- From: David Booth <david@dbooth.org>
- Date: Fri, 21 Oct 2011 10:53:12 -0400
- To: Jonathan Rees <jar@creativecommons.org>
- Cc: Lin Clark <lin.w.clark@gmail.com>, Leigh Dodds <leigh.dodds@talis.com>, "public-lod@w3.org" <public-lod@w3.org>
On Fri, 2011-10-21 at 09:17 -0400, Jonathan Rees wrote: [ . . . ] > There's a different question that I skipped over because it seems > unrelated, which is whether you need different URIs for different > things. +1 > I'm not certain how to answer that. This is an > interoperability issue. If a URI U refers to two documents A and B, > and I say <U> has title "Right", which document am I referring to, A > or B? That is, which has that title? (or author, etc.) Either you > don't care, in which case there's no reason to say it, or you care, in > which case you have to invent some additional signal to communicate > the distinction.

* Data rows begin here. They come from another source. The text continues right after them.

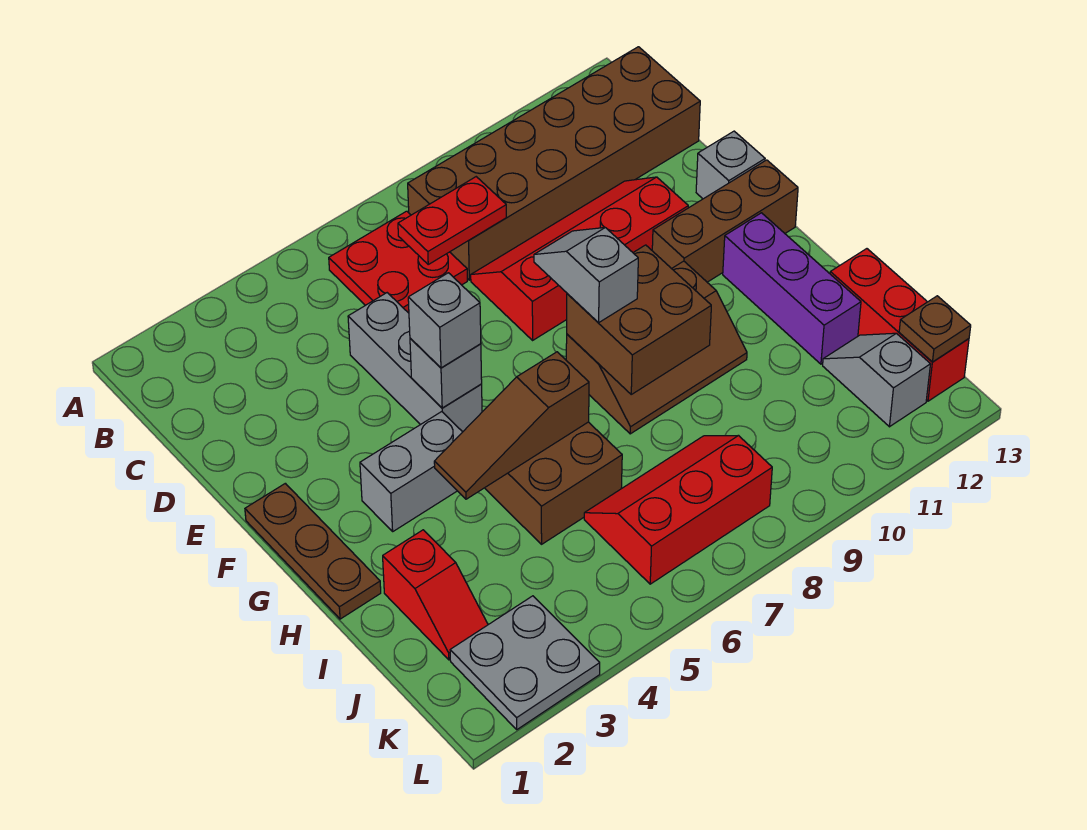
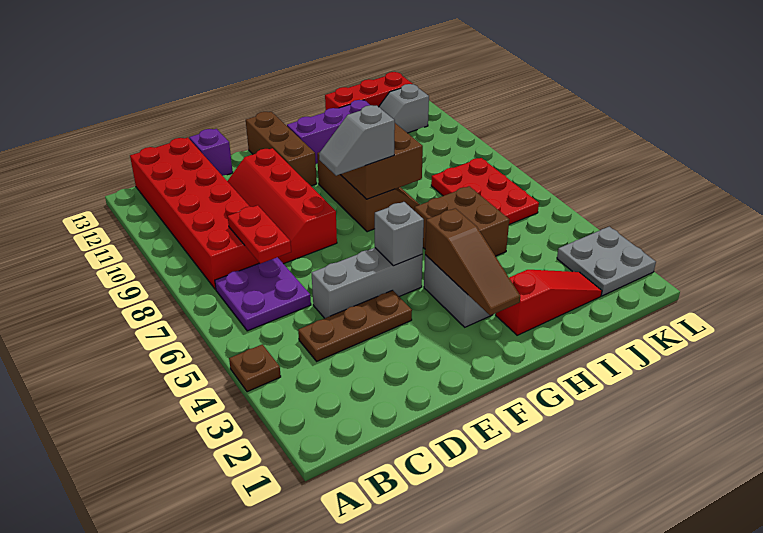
red plate B6:C7 level 1 -> purple plate B6:C7 level 1
brown brick B8:C13 level 1 -> red brick B8:C13 level 1
none -> purple brick D13 level 1
grey brick E13 level 1 -> none
brown plate F1:H1 level 1 -> brown plate C4:E4 level 1
grey brick F5 level 3 -> none
brown slope H4:H6 level 2 top 6 -> brown slope G2:G4 level 2 top 4
red slope I2:J2 level 1 top I -> red slope H2:J2 level 1 top H
red slope J6:K8 level 1 top K -> red plate J6:K8 level 1
brown plate K13 level 2 -> brown plate A4 level 1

Right, though I would call it an application issue rather than an interoperability issue, because whether or not it is important to distinguish the two depends entirely on the application. Ambiguity/unambiguity should not be viewed as an absolute, but as *relative* to a particular application or class of applications: a URI that is completely unambiguous to one application may be hopelessly ambiguous to a different application that requires finer distinctions. See "Resource Identity and Semantic Extensions: Making Sense of Ambiguity" http://dbooth.org/2010/ambiguity/paper.html > > The question of how many URIs you need has almost nothing to do with > httpRange-14. It would arise no matter how you ended up choosing > between direct vs. indirect. +1. With or without httpRange-14, there will always be URIs that are unambiguous to some applications and ambiguous to others. This is the inescapable consequence of the fact that, for the most part, it is impossible to define anything completely unambiguously -- a principle well discussed and established in philosophy. -- David Booth, Ph.D. http://dbooth.org/ Opinions expressed herein are those of the author and do not necessarily reflect those of his employer.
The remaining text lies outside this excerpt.